Answer:
width=5yd and length=10yd
Step-by-step explanation:
To solve this problem, you need to start by asking what you do and don't know (always where to start with word problems)
We know that Area (A) = Length (L) * Width (W)
You know Area (A) = 50 sq. yds.
You don't know anything about the width, so let's just say Width (W) = x
And you know that the length is 5 yds longer than the width, so L = W + 5yd and, since W = x, we can say L = x + 5yd
Now, we recall that A = L * W, and, since A = 50, we can say 50 sq yd = L * W.
Well, now just plug in. What does W equal and L equal?
From above we plug in and can say that 50 sq yd = x * (x + 5 yd).
Multiply it out and you get 50 = x^2 + 5x (removing units for a moment so they don't clutter the lines).

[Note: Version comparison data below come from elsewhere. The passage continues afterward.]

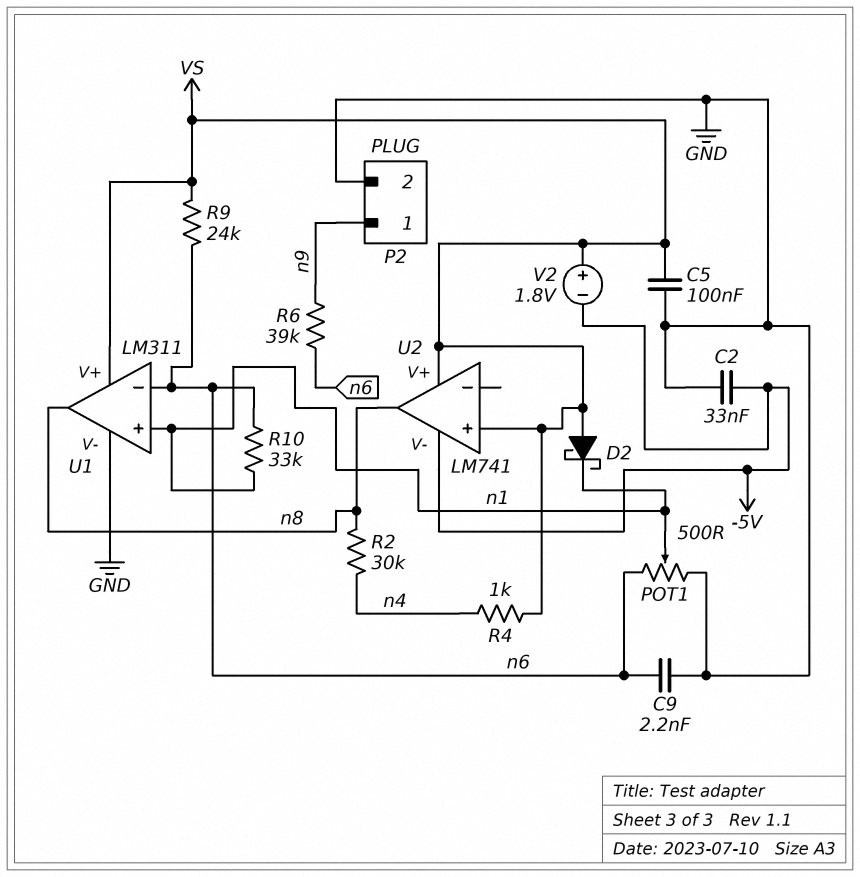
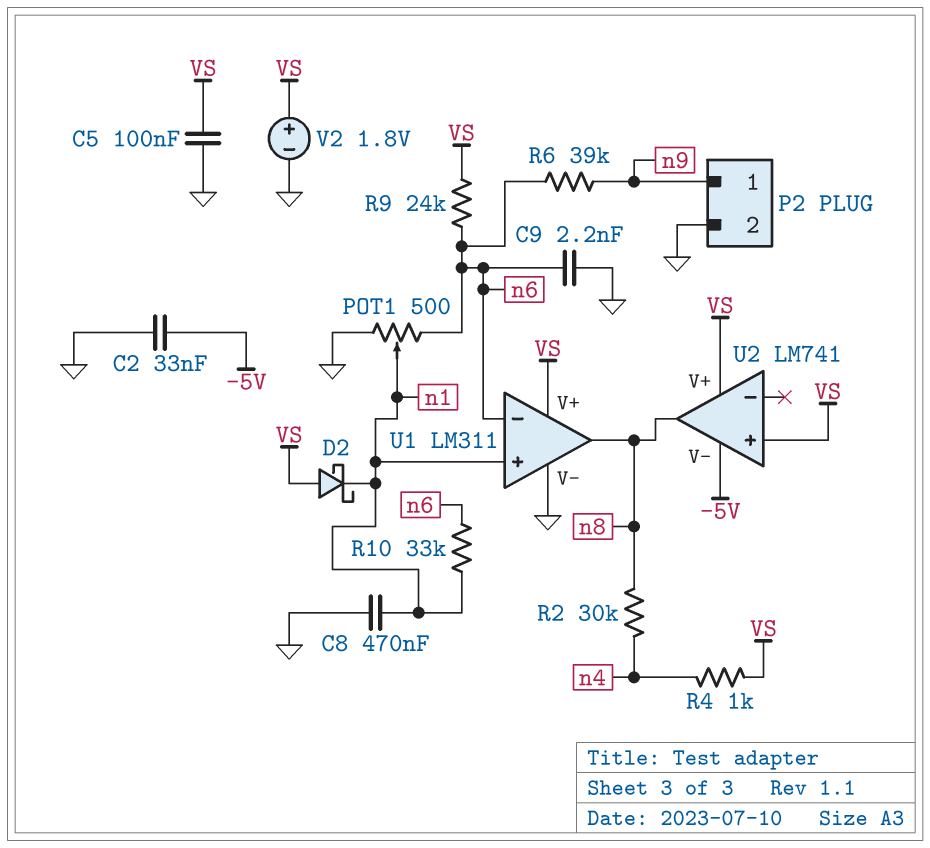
C8: none -> 470nF (GND, n1)
V2: 1.8V (plus VS, minus -5V) -> 1.8V (plus VS, minus GND)

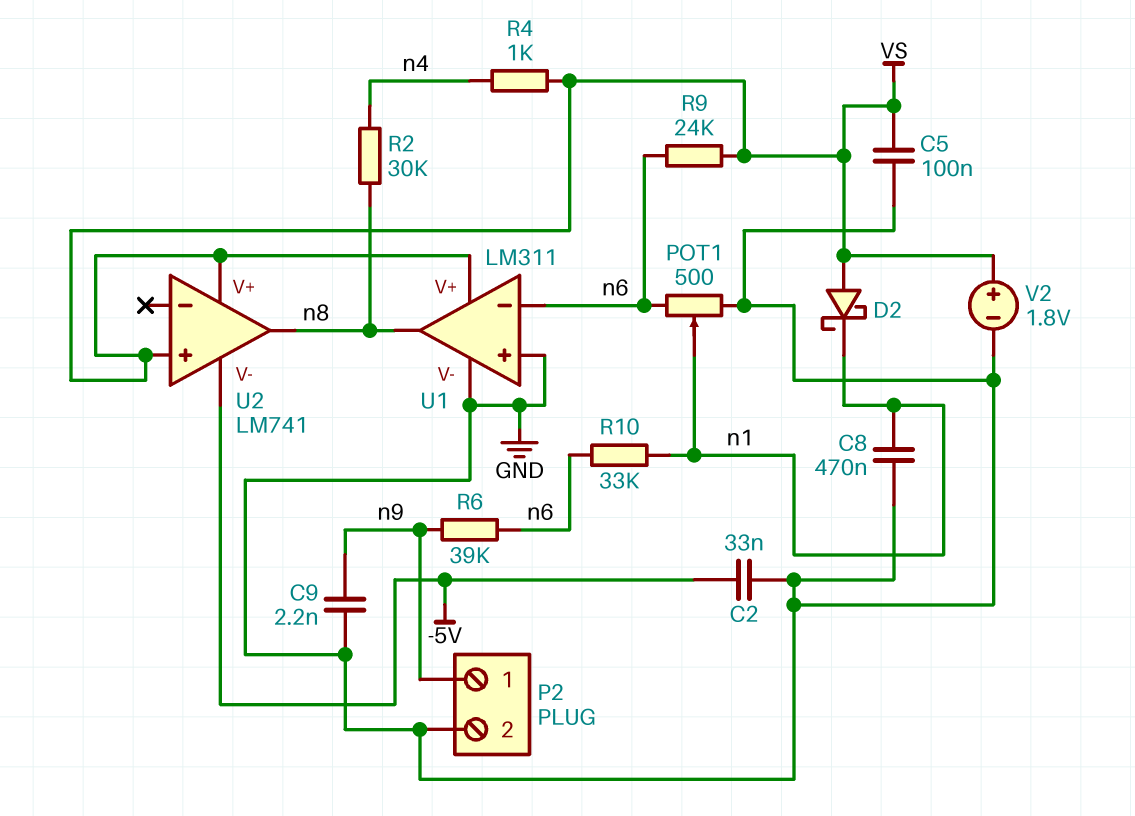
C9: 2.2nF (GND, n6) -> 2.2nF (GND, n9)
U1 pin in+: n1 -> GND

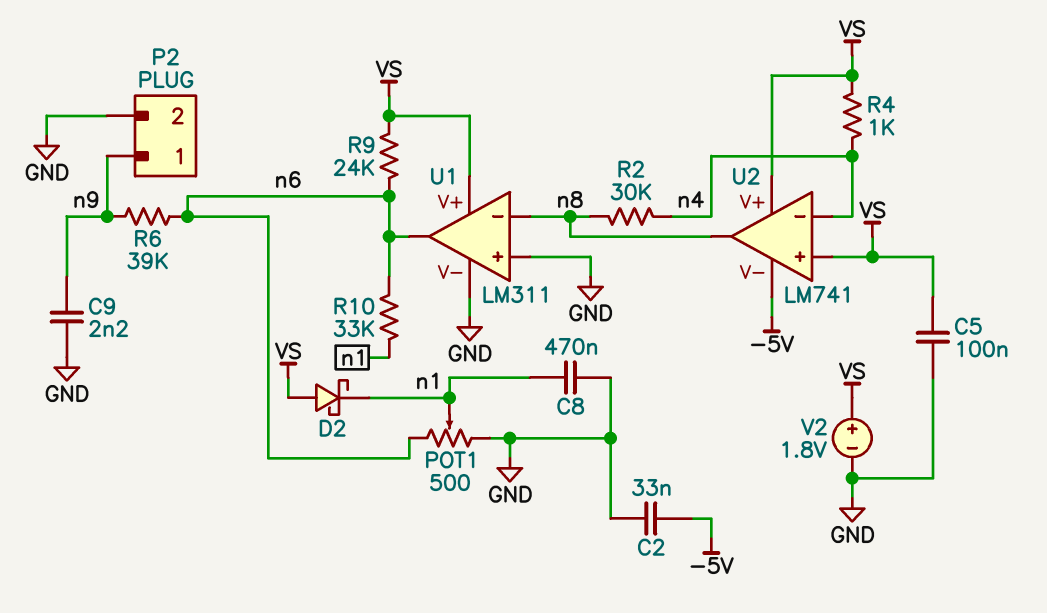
U1 pin in-: n6 -> n8
U1 pin out: n8 -> n6
U2 pin in-: none -> n4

Now there are a number of ways to solve this. You can tell (because of the "x^2") that it is quadratic. So let's get it equal to zero:
0 = x^2 + 5x - 50
Now you can factor it, use your quadratic formula, or (if you hated yourself) do it as a completing the square problem. I'm going to factor.
I can see from going through a list in my head that the factors 10 and -5 multiply to -50 and add to 5, so I know that
0 = x^2 + 5x - 50 = (x + 10)(x - 5)
And so you know that x = -10 or 5.
Well, you know the parking lot cannot be -10 yd long. So we must say that W = x = 5, and, since L = W + 5, then L = 5+5 = 10. So your width is 5 yd and length is 10 yd.